A estrutura de gastos da empresa tem-se mantido relativamente estável, ainda que apresente diferenças substanciais face à estrutura da empresa média do setor. Enquanto na empresa Beta a rubrica de gastos mais importante é a dos FSE (que absorve cerca de 50% do volume de negócios), seguida dos consumos (quase 30%) e dos gastos com pessoal (inferior a 20%), o mesmo não se verifica em termos médios no setor. Neste caso, os consumos e os FSE apresentam idêntica representatividade nas vendas e serviços prestados (cerca de 34%) e um pouco acima da dos gastos com pessoal (entre 27% e 31%). A opção pelo maior recurso à subcontratação (de algumas fases do processo produtivo) justifica, no essencial, tais diferenças, o que contribui para a redução dos custos fixos e consequentemente do risco do negócio. Este facto permite ainda que a empresa Beta, apesar de ter um volume de negócios bastante superior (+40%) ao valor médio do setor, tenha um número de trabalhadores idêntico (em 2012, a empresa tinha 22 trabalhadores, ou seja, apenas mais 3 que a empresa média do setor).

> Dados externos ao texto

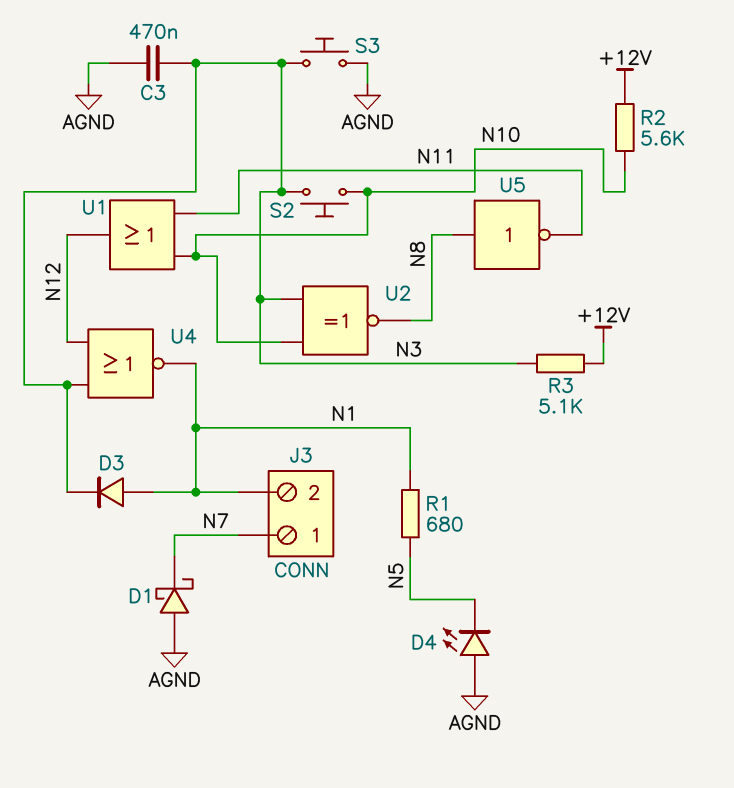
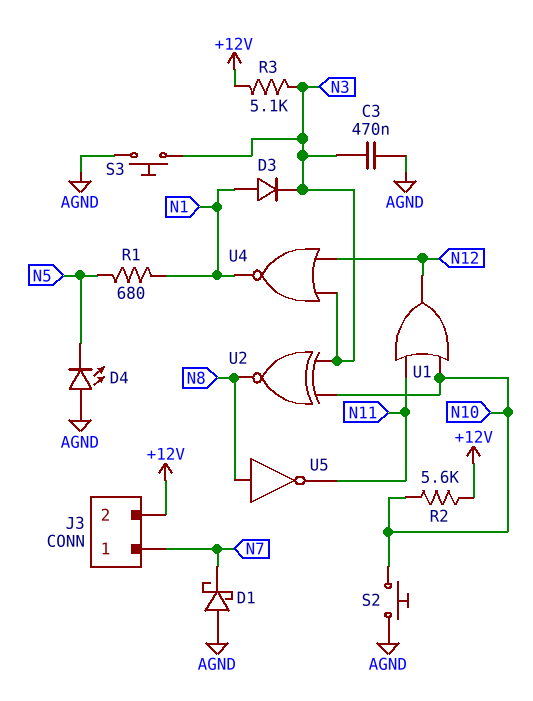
J3 pin 2: N1 -> +12V
S2: button (N3, N10) -> button (AGND, N10)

O nível de produtividade, medido pelo volume de negócios por trabalhador é também superior (cerca de 46 mil euros na empresa Beta e 37 mil euros na média setorial), apesar de, nos últimos anos, se constatar uma tendência de redução/ estabilização, contrastando com o crescimento do setor.

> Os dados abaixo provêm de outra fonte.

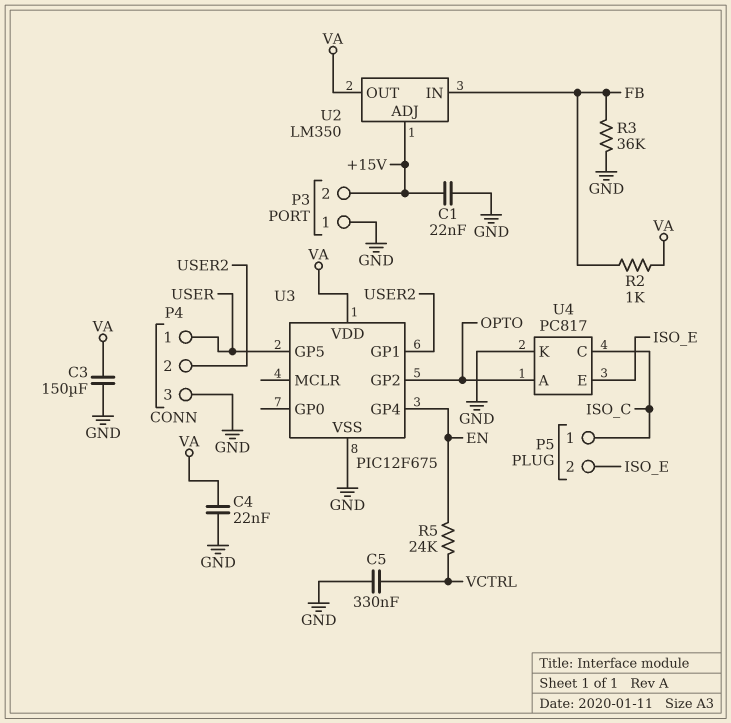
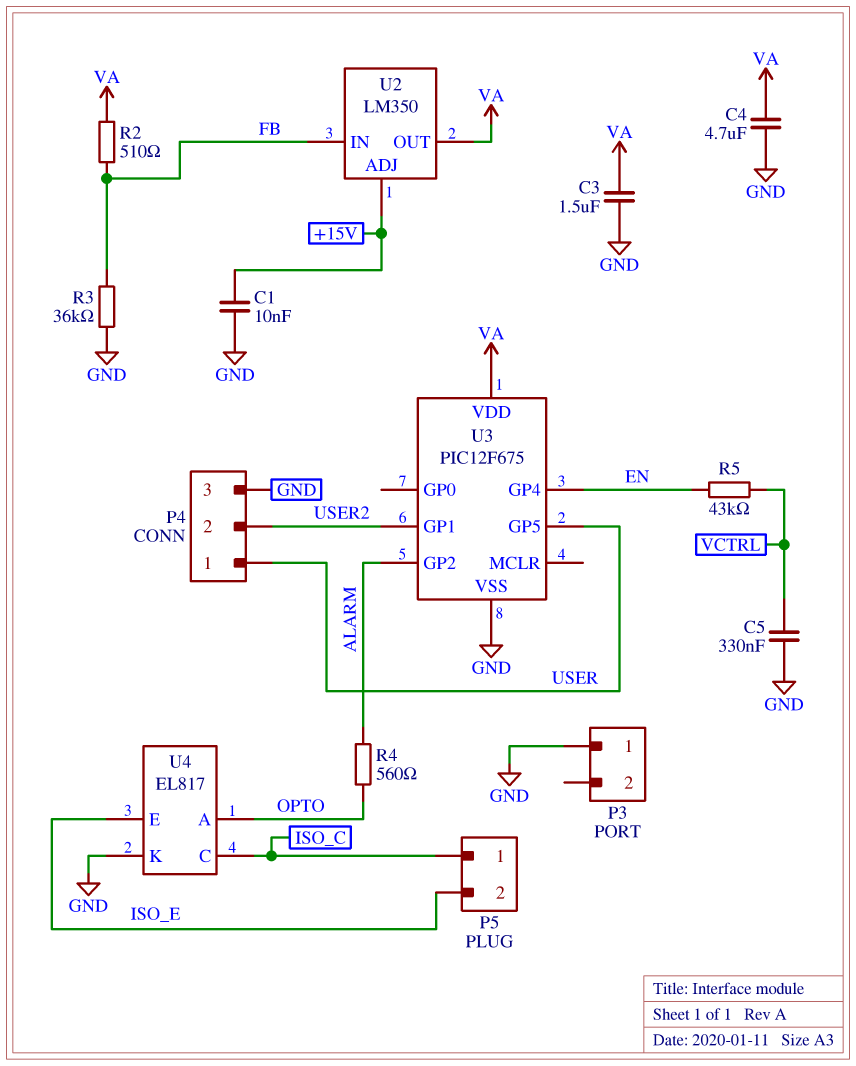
C1: 22nF (+15V, GND) -> 10nF (+15V, GND)
C3: 150uF (GND, VA) -> 1.5uF (GND, VA)
C4: 22nF (GND, VA) -> 4.7uF (GND, VA)
P3 pin 2: +15V -> none
R2: 1k (FB, VA) -> 510 (FB, VA)
R4: none -> 560 (ALARM, OPTO)
R5: 24k (EN, VCTRL) -> 43k (EN, VCTRL)
U3 pin GP2: OPTO -> ALARM
U4: PC817 -> EL817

Apesar do aumento significativo do EBITDA no último ano, este ficou aquém do registado em 2010. Ainda assim, a empresa conseguiu, com exceção do ano de 2011, ter um melhor desempenho ao nível da sua exploração que a generalidade das empresas do setor. O EBITDA em percentagem do volume de negócios da empresa Beta foi de 4,1% em 2012, enquanto na indústria do vestuário foi de apenas 3,4% (valor máximo atingido no período em análise). De facto, a margem EBITDA do setor (e também da empresa) situa-se num nível relativamente baixo, sendo inferior à registada noutros setores15, o que seguramente estará associado à existência de uma forte concorrência via preços (a nível nacional, mas também oriunda de outras geografias) e à maturidade desta indústria.

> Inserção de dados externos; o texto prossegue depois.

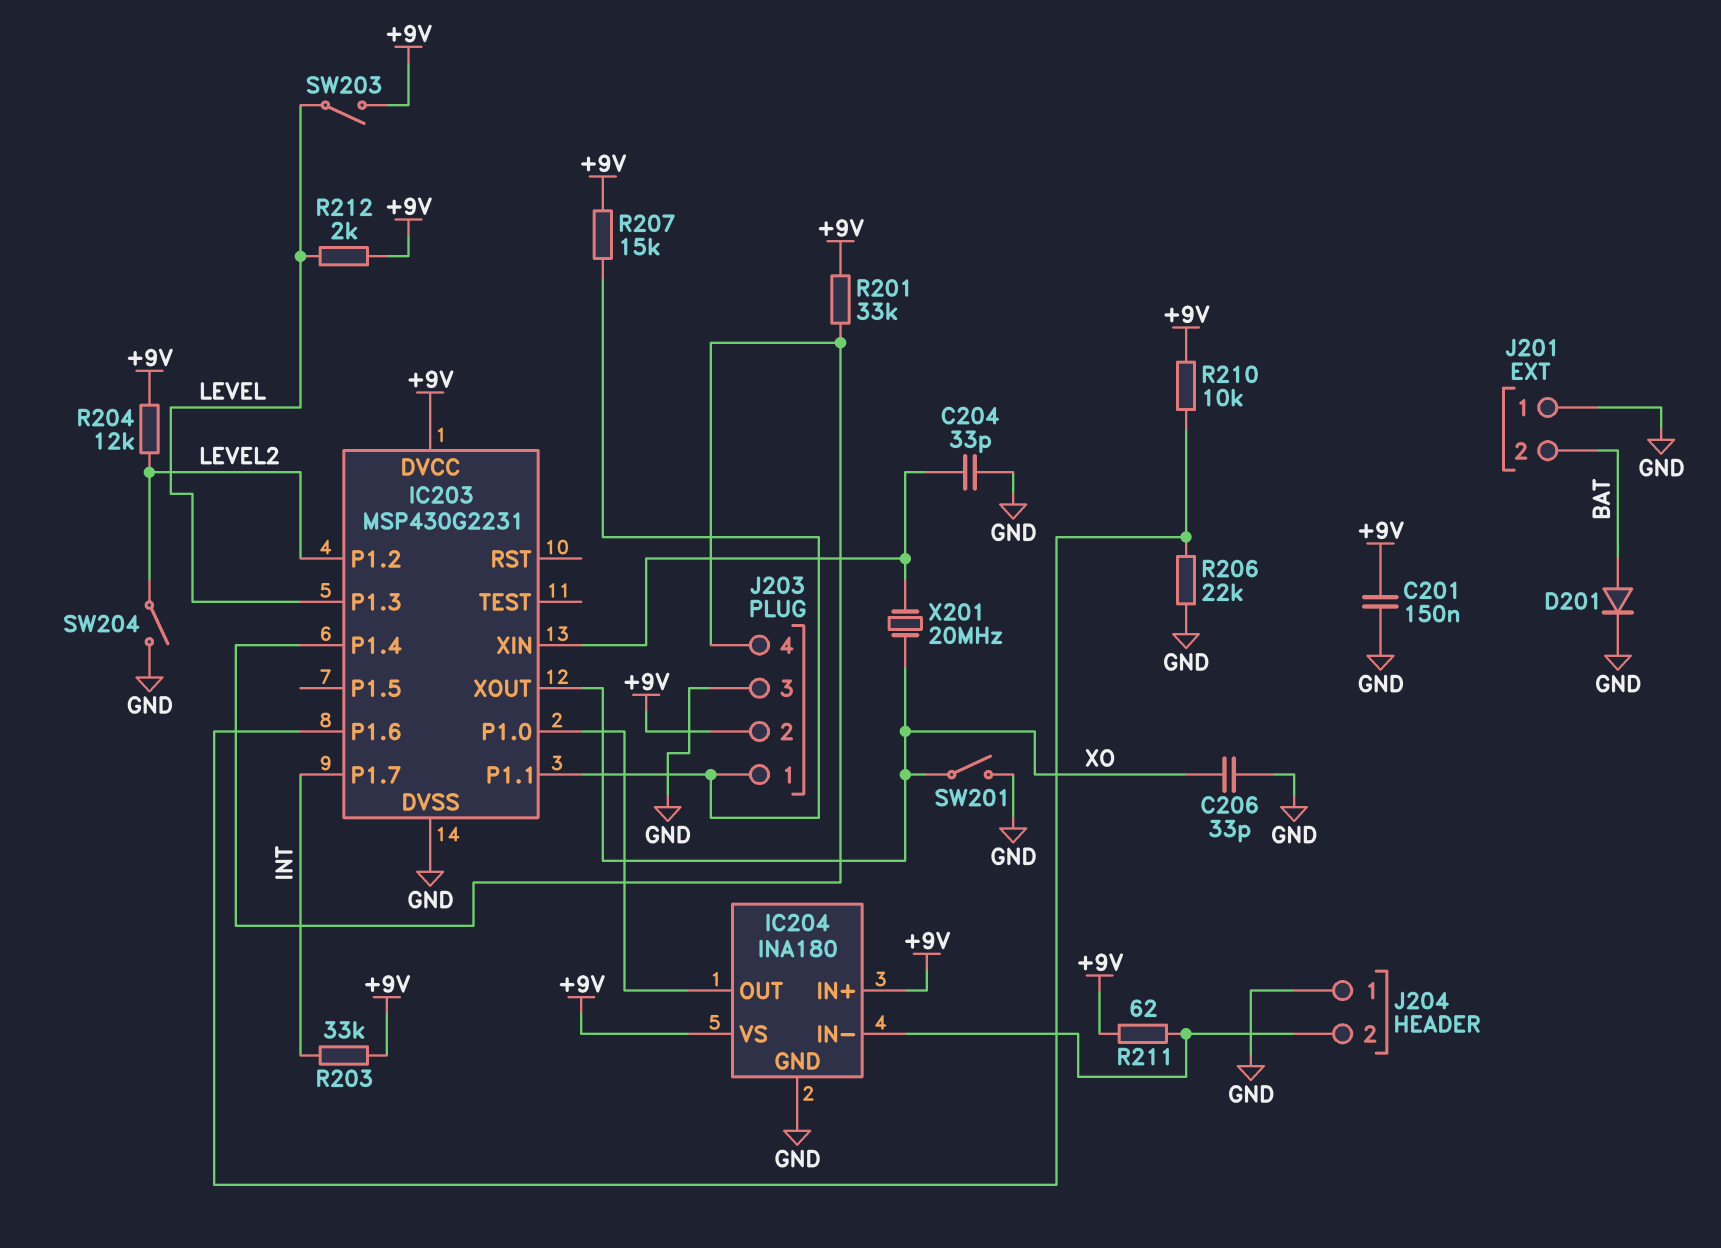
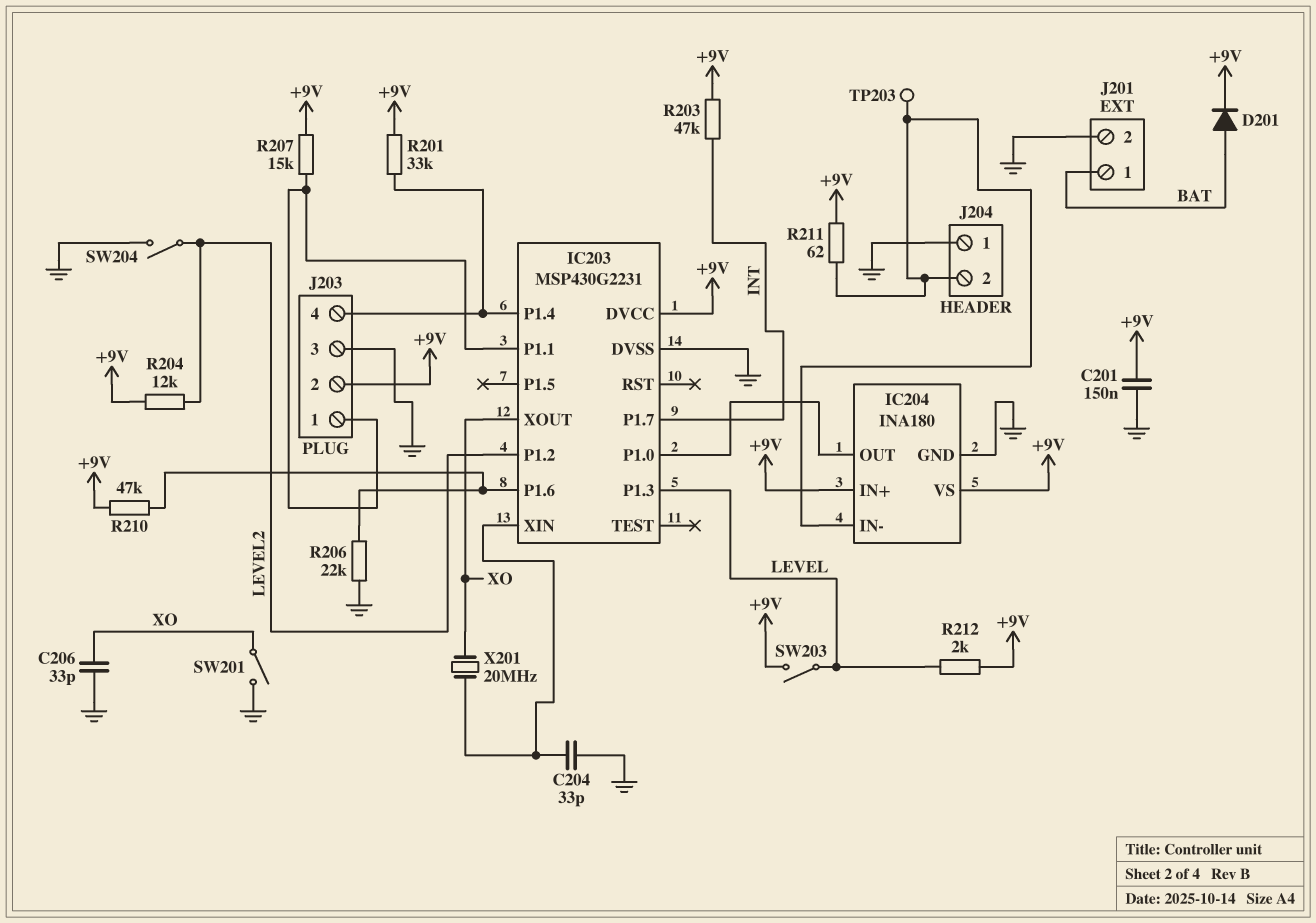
D201: diode (A BAT, K GND) -> diode (A BAT, K +9V)
J201 pin 1: GND -> BAT
J201 pin 2: BAT -> GND
R203: 33k (+9V, INT) -> 47k (+9V, INT)
R210: 10k (+9V, IC203/P1.6) -> 47k (+9V, IC203/P1.6)
TP203: none -> test point (IC204/IN-)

Os resultados líquidos da empresa Beta são negativamente influenciados pelos crescentes gastos financeiros (juros e gastos similares) suportados pela empresa, os quais, no último exercício, já representaram 2,1% do volume de negócios (significativamente superiores ao valores médios do setor). Com exceção do ano de 2011, a empresa Beta tem apresentado resultados líquidos positivos, ao contrário da generalidade das empresas do setor que, nos últimos três anos, sistematicamente registaram resultados líquidos do período negativos.
O autofinanciamento gerado pela atividade reduziu-se entre 2010 e 2012, sendo aliás negativo no ano de 2011. Deste modo, nesse ano, a empresa Beta não foi capaz de gerar financiamento internamente para cobrir o serviço da dívida, remunerar os capitais investidos pelos seus sócios/acionistas e/ou realizar novos investimentos.
2_BALANÇO
(a) Fundo de maneio = ativo corrente – passivo corrente; (b) Necessidades de fundo de maneio = necessidades cíclicas de exploração (inventários + clientes + estado e outros entes públicos ativo) – recursos cíclicos de exploração (fornecedores + estado e outros entes públicos passivo); (c) Fonte: Banco de Portugal - Quadros do Setor.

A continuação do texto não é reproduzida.